Vice President J.D. Vance closed out Turning Point USA’s AmericaFest in Phoenix on December 21, 2025 with a speech that landed like a hammer on the anvil of our movement. He honored Charlie Kirk’s life and work and demanded that conservatives stop the self-inflicted infighting that hands victories to our enemies. The audience responded with the kind of raw, unapologetic patriotism that the left’s elites can never understand.
Vance didn’t mince words about unity; he made clear he didn’t come to AmericaFest to denounce fellow conservatives but to build with them. That’s the kind of leadership this moment needs — practical, big-tent, and focused on winning rather than scoring cheap ideological points. Conservatives who keep tearing each other down should listen: the House burns while we argue about purity tests.
He also pushed back against the guilt-and-shame culture the left sells, declaring bluntly that in America you “don’t have to apologize for being White anymore.” Vance tied that message to a broader affirmation of faith and country when he called Christianity “America’s creed,” reminding listeners that our heritage is moral and worth defending. Those lines weren’t meant to inflame; they were meant to steady a movement that’s at war with disappearing common sense.
Predictably, the fake-news chorus reacted with the usual outrage, proving Vance’s point about an electorate that’s tired of being told it must apologize for its history and patriotism. The vice president didn’t back down; he vowed to fight for the American people and to beat the Democrats at the ballot box next November and beyond. That confidence isn’t arrogance — it’s the conviction of leaders who know what’s at stake and refuse to cede the field to the collapse-minded left.
This AmericaFest was especially poignant because it was the first major TPUSA gathering since the assassination of Charlie Kirk on September 10, 2025, and Erika Kirk has stepped forward to carry that torch. Vance’s tribute was as much about honoring Charlie’s legacy as it was about setting a course: build and grow, don’t fracture and fade. Conservatives owe Charlie more than grudging words; we owe him the discipline to turn grief into renewed action.
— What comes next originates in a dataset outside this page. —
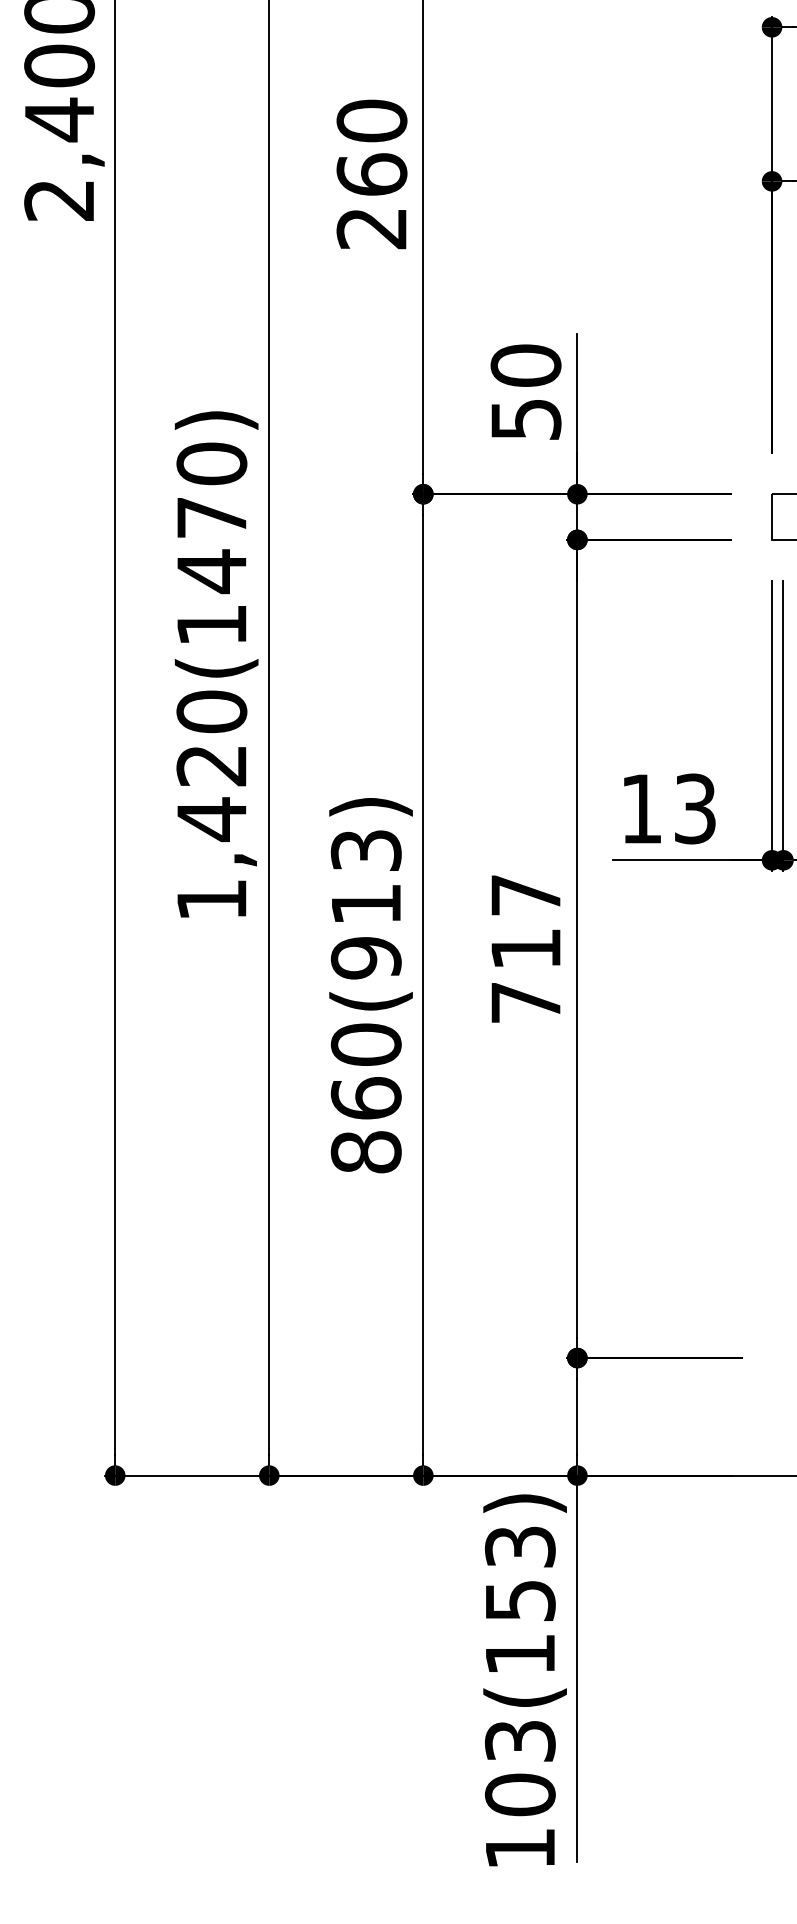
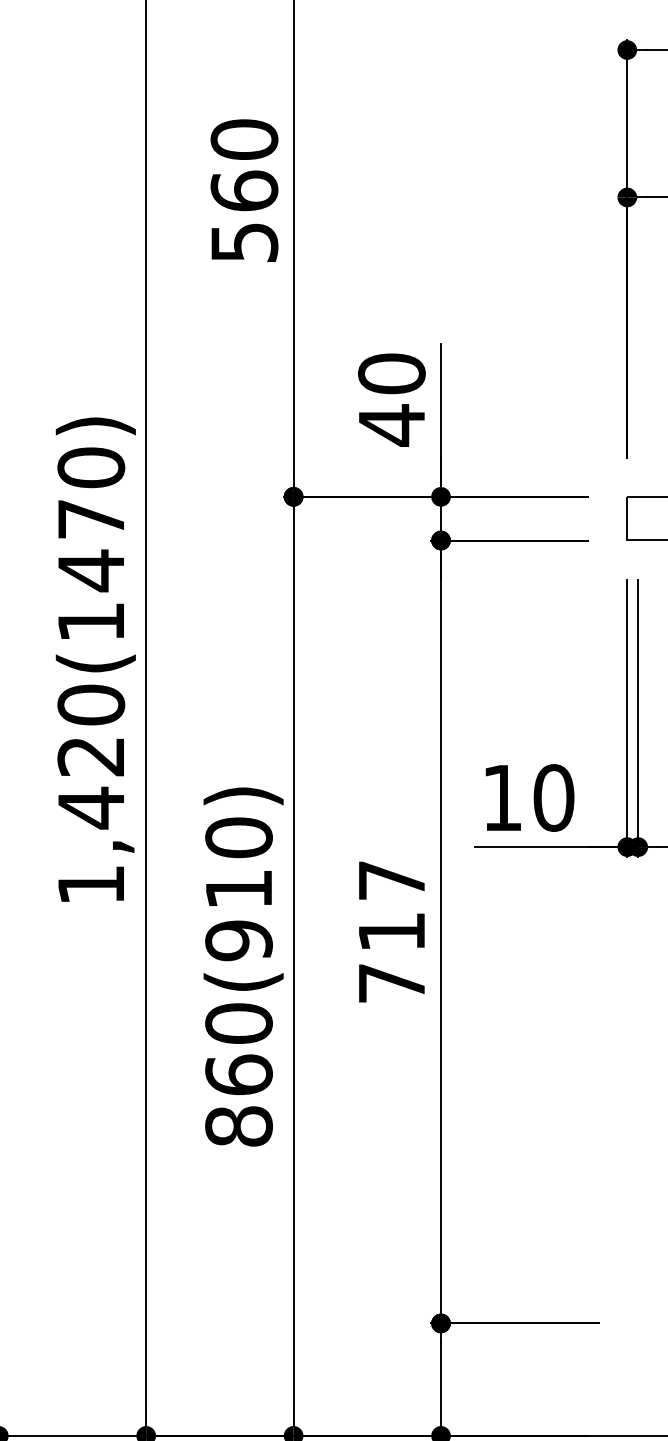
text: (371, 229) -> (244, 243), 260 -> 560
text: (526, 419) -> (392, 425), 50 -> 40
text: (695, 808) -> (554, 797), 13 -> 10
text: (365, 850) -> (238, 837), 860(913) -> 860(910)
Beyond policy, Vance’s message was a cultural call to arms: stop letting identity politics and victim narratives define the public square, and start insisting that patriotism and faith are not only permissible but essential. That message speaks to working-class Americans who want leaders who speak plainly and act decisively. If we return to those basics — family, faith, and country — we’ll be unstoppable at the ballot box and in the court of public opinion.
Even the lighter moments at AmFest proved revealing: a guest star’s offhand gaffe — accidentally calling Vance an “assassin” — was handled with class by Erika Kirk, showing that this movement refuses to be derailed by keyboard hysterics. The left will clip whatever they can, but the real story is how conservatives kept their composure and doubled down on unity and resolve. That steadiness is what wins elections and protects the Republic.
If you’re a patriot tired of internecine squabbles, Vance’s AmericaFest speech is the map forward: unite around the core truths that made this nation great, fight the cultural rot wherever it appears, and refuse to surrender the field to Democrats who profit from our division. We can honor Charlie Kirk by building, not bickering — by winning elections, restoring common-sense policies, and defending the heritage that binds us. Stand with your fellow Americans, get to work, and let the next chapter be one of conservative triumph.